Impact of soy protein dispersibility on the structural and sensory properties of fat-free ice cream

Abstract

Soy protein can be an effective fat replacer in ice cream due to its contribution to the viscosity and foaming ability. In this study, we investigated the individual effect of soy protein particle size and mix viscosity on the physical, rheological, tribological and sensory properties of fat-free ice cream. Particle size was varied by homogenization and subsequent separation of the dispersible and non-dispersible fractions. Three series of ice cream mixes were made in which (i) particle size and viscosity were varied, (ii) particle size was varied with a constant viscosity, and (iii) the ratio between the dispersible and non-dispersible protein fractions, particle size and viscosity were varied.

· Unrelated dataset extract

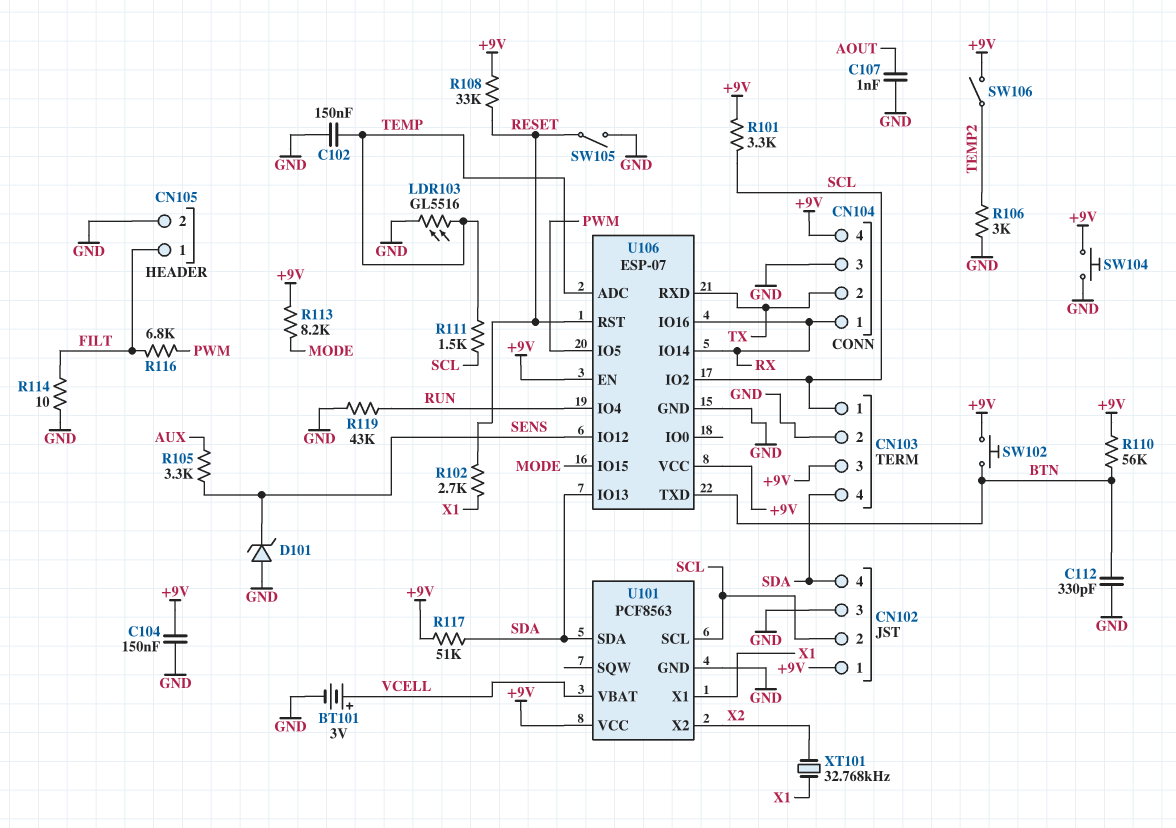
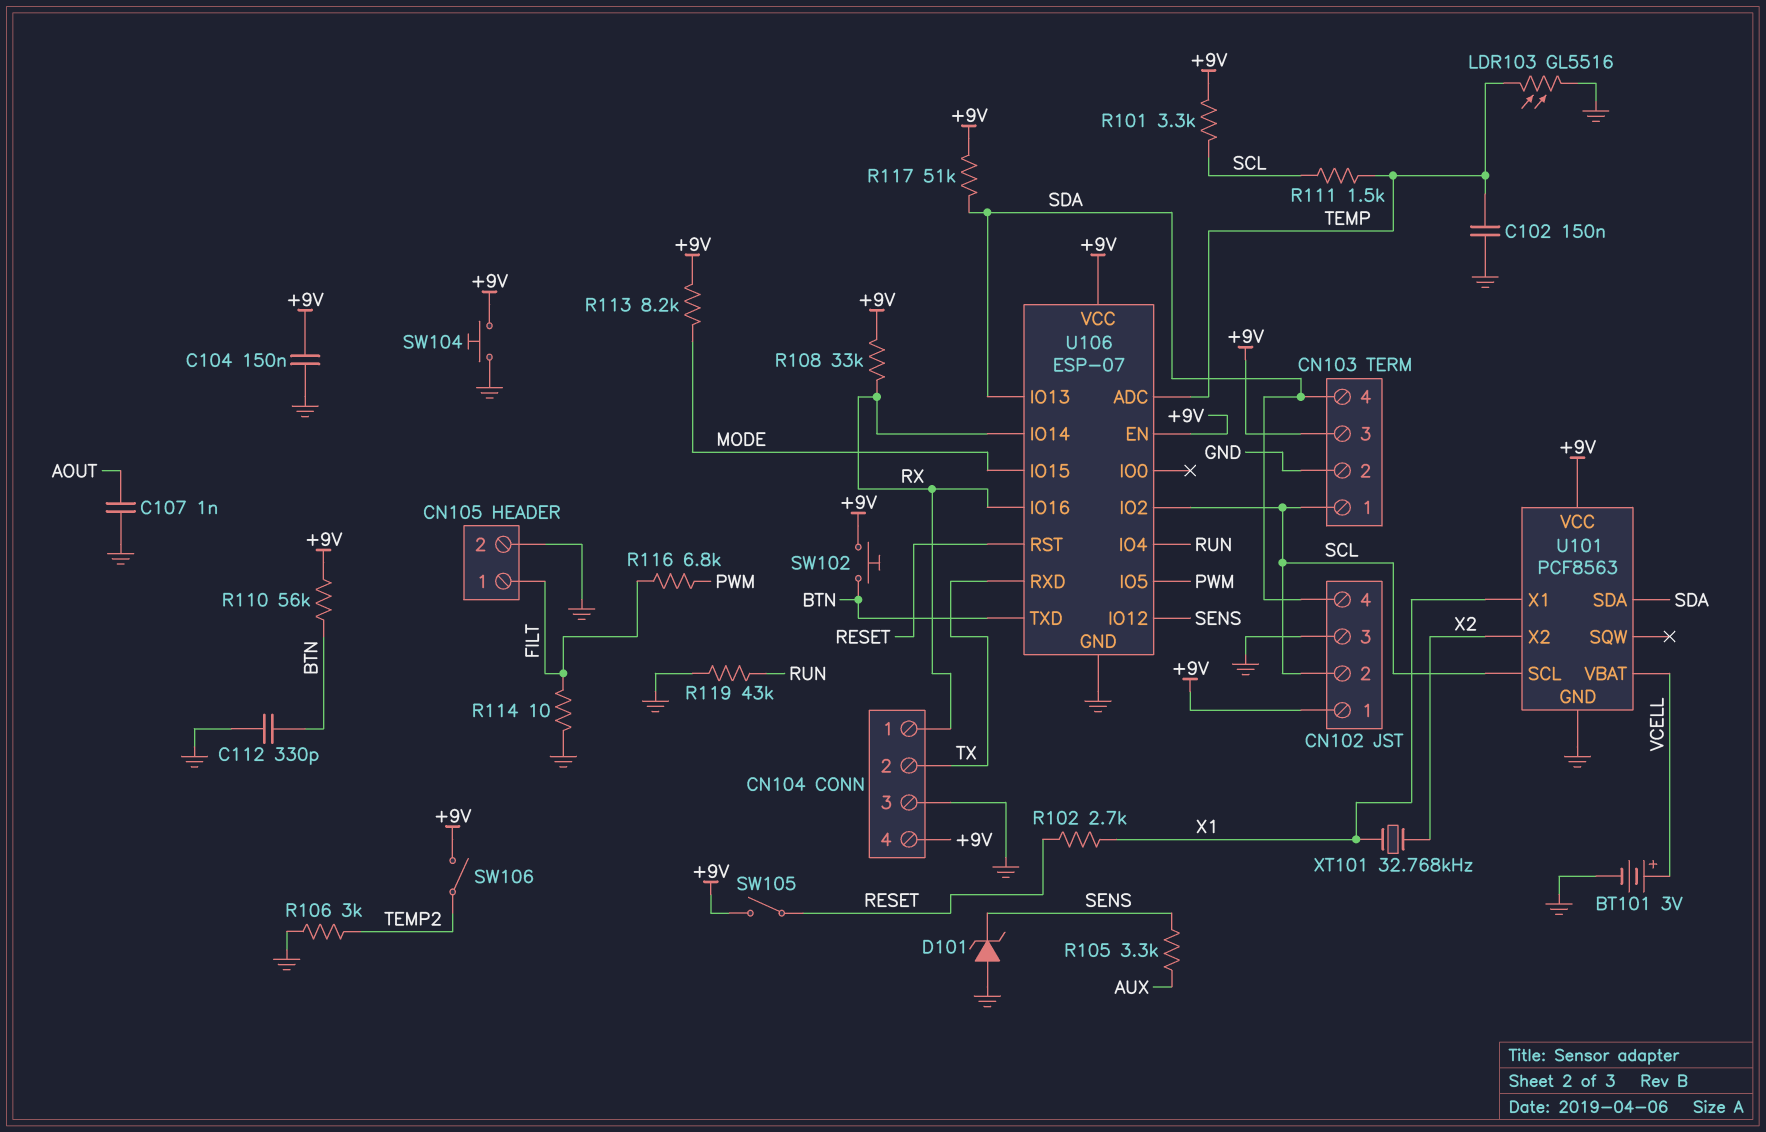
R108: 33k (+9V, RESET) -> 33k (+9V, RX)
SW105: switch (GND, RESET) -> switch (+9V, RESET)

The results showed that dispersible protein particles (0.25 μm) led to lower hardness and higher scoopability as their presence was related to increased overrun and reduced non-air thickness between the air cells. In comparison, large non-dispersible particles (3.8–145 μm) enhanced the melting resistance and stability of ice cream by forming a network in the serum phase. Therefore, the size of the protein particles determined their functionality in ice cream. Based on sensory evaluation, samples with a protein particle size of approximately 4 μm showed a relatively denser texture, a lower melting rate and better lubrication behavior (lower friction), as well as a sensory profile similar to that of full-fat ice cream. This study indicates that both textural and sensory properties of fat-free ice cream can be improved by manipulating the size of plant proteins and mix viscosity.